Hace ya mucho tiempo que la capacidad represiva de un régimen de tamaño medio, esté donde esté, superó con creces la fuerza que pueda ejercer la ciudadanía desarmada para derribar una tiranía. Hay excepciones, desde luego (el Maidán ucraniano, algunos casos de la tuteladísima “primavera árabe”), pero la norma general está clara: un dictador no deja el poder si no lo sacan de él quienes pueden hacerlo. Y esos son los militares o, por mejor decir, las fuerzas armadas. Nadie más.

Es imposible saber cuánta gente lleva armas y viste algún tipo de uniforme en Venezuela. Sin embargo, quienes realmente dirigen el aparato militar del régimen son pocos

La Fuerza Armada Nacional Bolivariana está formada por cinco cuerpos distintos. Los tres primeros son los ejércitos de tierra, mar y aire. Luego está la Guardia Nacional, un pequeño cuerpo de apenas 25.000 efectivos que se encarga de la “seguridad ciudadana”, y por último la Milicia Nacional, un magma de varios millones de personas que Maduro engranó hace cuatro años dentro del sistema militar para hacerlo constitucional. Y luego está la Policía, desde luego. Por ese motivo es imposible saber cuánta gente lleva armas y viste algún tipo de uniforme en Venezuela. Sin embargo, quienes realmente dirigen el aparato militar del régimen son pocos. El más importante quizá sea el jefe del ejército de tierra, general José Murga; el de la aviación, Santiago Infante, y desde luego el comandante de la Milicia y de la Región Estratégica de Defensa Integral (REDI) Capital, general Javier José Marcano. También está el jefe del Comando Estratégico Operacional, general Domingo Hernández. El engarce de todos estos con Maduro es el ministro del Poder Popular para la Defensa, general Vladimir Padrino, ratificado por Maduro hace ahora mismo un año por sus “valores de honestidad moral, profesionalismo y liderazgo militar”.

Eso es exactamente lo que Maduro no tiene. Maduro no es militar, como lo era Hugo Chávez. Maduro es un presunto funcionario que ejerció de “hombre de confianza” del fallecido líder, y que siempre sirvió igual para un roto que para un descosido: lo mismo presidía la Asamblea Nacional que hacía de ministro de Exteriores o que se sentaba en la silla durante un tiempo (un año) para presidir Mercosur; él, que tiene una formación académica limitadísima, que no habla idiomas y que solo una vez en su vida tuvo un trabajo de verdad: conductor de autobús.

Pero Maduro aprendió mucho de Chávez. Y una de las cosas más importantes que aprendió es que hay que tener contentos a los militares, porque son los únicos que te pueden echar del sillón.
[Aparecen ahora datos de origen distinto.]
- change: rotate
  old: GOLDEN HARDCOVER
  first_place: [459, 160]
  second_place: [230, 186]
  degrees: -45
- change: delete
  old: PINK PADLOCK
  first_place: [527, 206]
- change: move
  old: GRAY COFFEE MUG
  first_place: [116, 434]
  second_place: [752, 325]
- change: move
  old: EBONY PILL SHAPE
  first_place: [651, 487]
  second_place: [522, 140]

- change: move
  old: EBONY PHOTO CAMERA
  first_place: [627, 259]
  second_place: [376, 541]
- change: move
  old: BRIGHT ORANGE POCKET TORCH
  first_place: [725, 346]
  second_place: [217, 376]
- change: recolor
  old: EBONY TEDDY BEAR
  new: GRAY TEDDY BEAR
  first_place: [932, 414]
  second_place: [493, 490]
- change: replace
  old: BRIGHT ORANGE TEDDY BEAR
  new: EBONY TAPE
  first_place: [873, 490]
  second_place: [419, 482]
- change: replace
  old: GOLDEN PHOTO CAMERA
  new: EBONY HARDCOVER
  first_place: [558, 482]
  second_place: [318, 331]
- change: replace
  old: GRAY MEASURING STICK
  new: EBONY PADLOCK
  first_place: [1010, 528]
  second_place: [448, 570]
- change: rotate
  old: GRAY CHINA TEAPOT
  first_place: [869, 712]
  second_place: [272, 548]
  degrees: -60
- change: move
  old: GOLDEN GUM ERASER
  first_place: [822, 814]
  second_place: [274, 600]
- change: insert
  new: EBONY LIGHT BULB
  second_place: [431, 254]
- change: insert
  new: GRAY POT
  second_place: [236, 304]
Chávez lo sabía bien: él mismo dio un golpe de Estado (1992) y le dieron otro (2002). Los dos salieron mal.

Como sucede en todas las dictaduras, los militares (por lo menos los de rango medio y alto) no sufren las crisis económicas de Venezuela, país que ahora mismo tiene alrededor de un 100% de inflación anual (España está en el 2,8%) pero que hace seis años tenía más de un 6.500%, lo cual convertía al país en un Estado fallido. Forzosamente son los generales los que obligan a Maduro a convocar elecciones cada cierto número de años, molestia de la que se han sabido librar amigos suyos como Putin o el cubano Díaz-Canel, que cada cierto tiempo pasan por las urnas pero todo el mundo sabe (y asume) que eso es una pantomima.
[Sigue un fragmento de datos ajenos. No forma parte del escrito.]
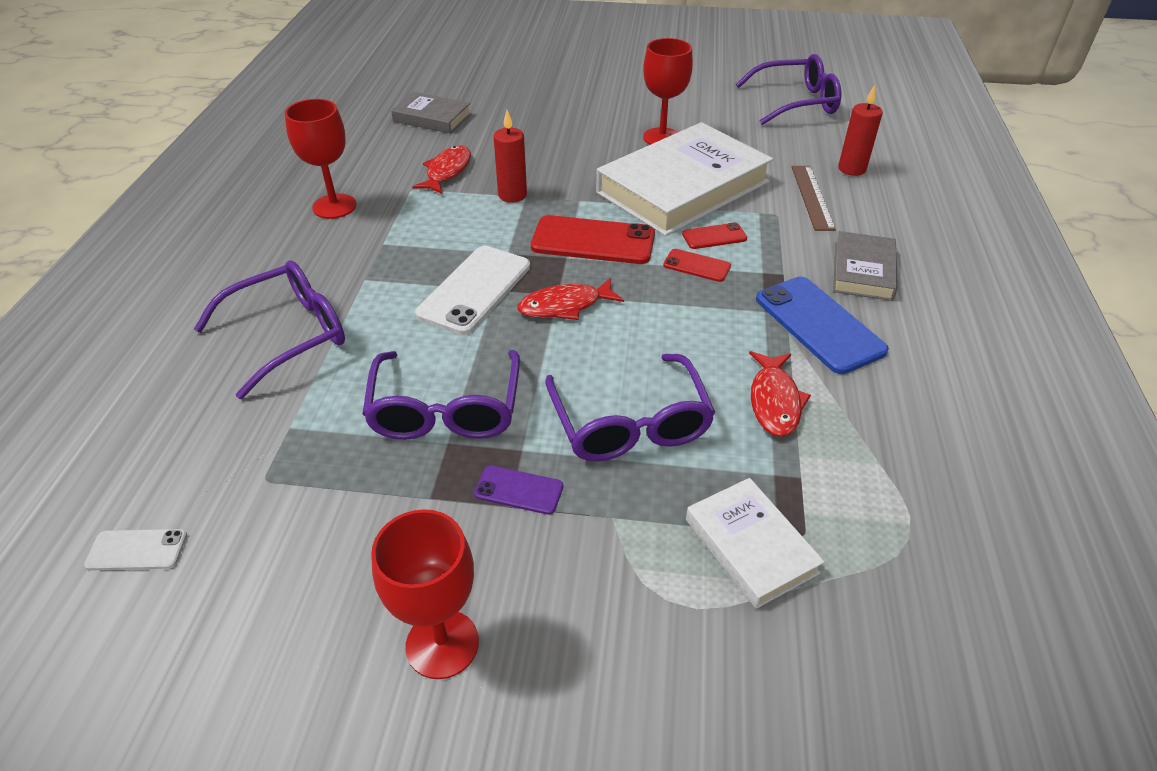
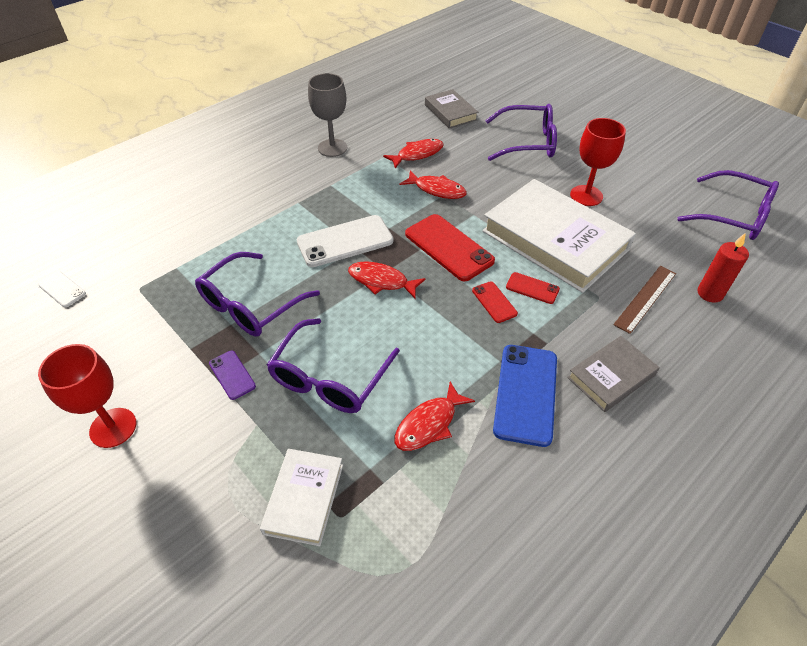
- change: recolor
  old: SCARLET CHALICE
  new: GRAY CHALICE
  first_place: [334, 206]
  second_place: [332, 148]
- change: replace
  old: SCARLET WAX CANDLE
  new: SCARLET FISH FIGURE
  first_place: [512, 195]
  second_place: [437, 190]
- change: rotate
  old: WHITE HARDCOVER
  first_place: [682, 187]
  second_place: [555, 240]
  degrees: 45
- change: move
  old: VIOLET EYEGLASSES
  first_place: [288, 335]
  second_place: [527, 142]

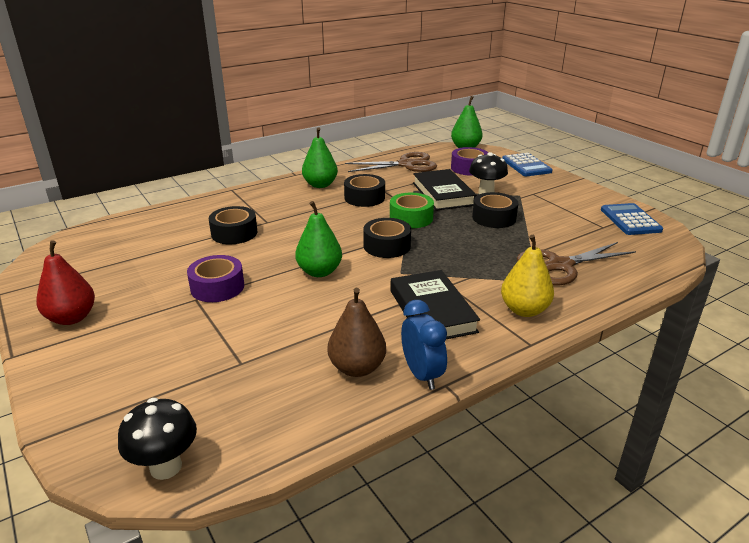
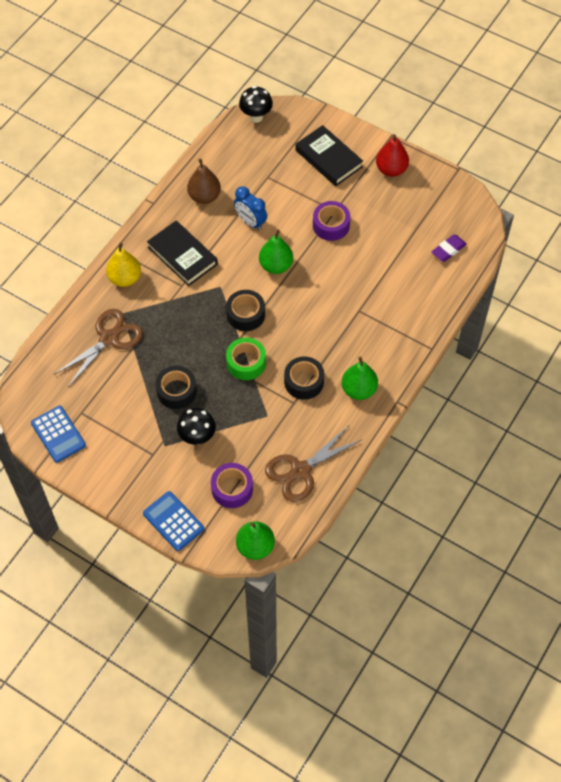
- change: move
  old: EBONY HARDCOVER
  first_place: [443, 194]
  second_place: [328, 159]
- change: delete
  old: EBONY TAPE
  first_place: [234, 233]
- change: move
  old: BLUE ALARM CLOCK
  first_place: [422, 374]
  second_place: [250, 222]
- change: insert
  new: VIOLET GUM ERASER
  second_place: [448, 250]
La presión internacional para que Maduro salga de su madriguera no sirve para nada. Este sinvergüenza tiene los amigos que necesita: países irreprochablemente democráticos como Irán, China o la Rusia de Putin

Pero a cambio de las elecciones, Maduro cuida extraordinariamente a sus militares. Sabe que de ellos depende todo, como bien sabía el niño aquel que encarnaba a Yahvé en la película que mencionaba antes. No nos hagamos ilusiones: las presiones y protestas internacionales contra el gigantesco fraude electoral de Maduro no sirven para nada más que para tranquilizar las conciencias de quienes protestan y, de paso, las nuestras. No tienen ninguna otra utilidad. La Venezuela de Maduro ya ha pasado por un terrible aislamiento internacional, con duras sanciones económicas; a él le importa un rábano. No le preocupa en absoluto que su pueblo pase hambre, que la sanidad sea un desastre y que ocho millones de venezolanos (sobre 28 millones de habitantes; casi la tercera parte de la población) hayan tenido que irse a otro país para poder comer. Lo que sí le importa es mantenerse en el poder y preservar la inmensa red de clientelazgo que ha creado el “bolivarianismo”, de la que viven millones de sus partidarios. Que por eso lo son: no tienen otro motivo.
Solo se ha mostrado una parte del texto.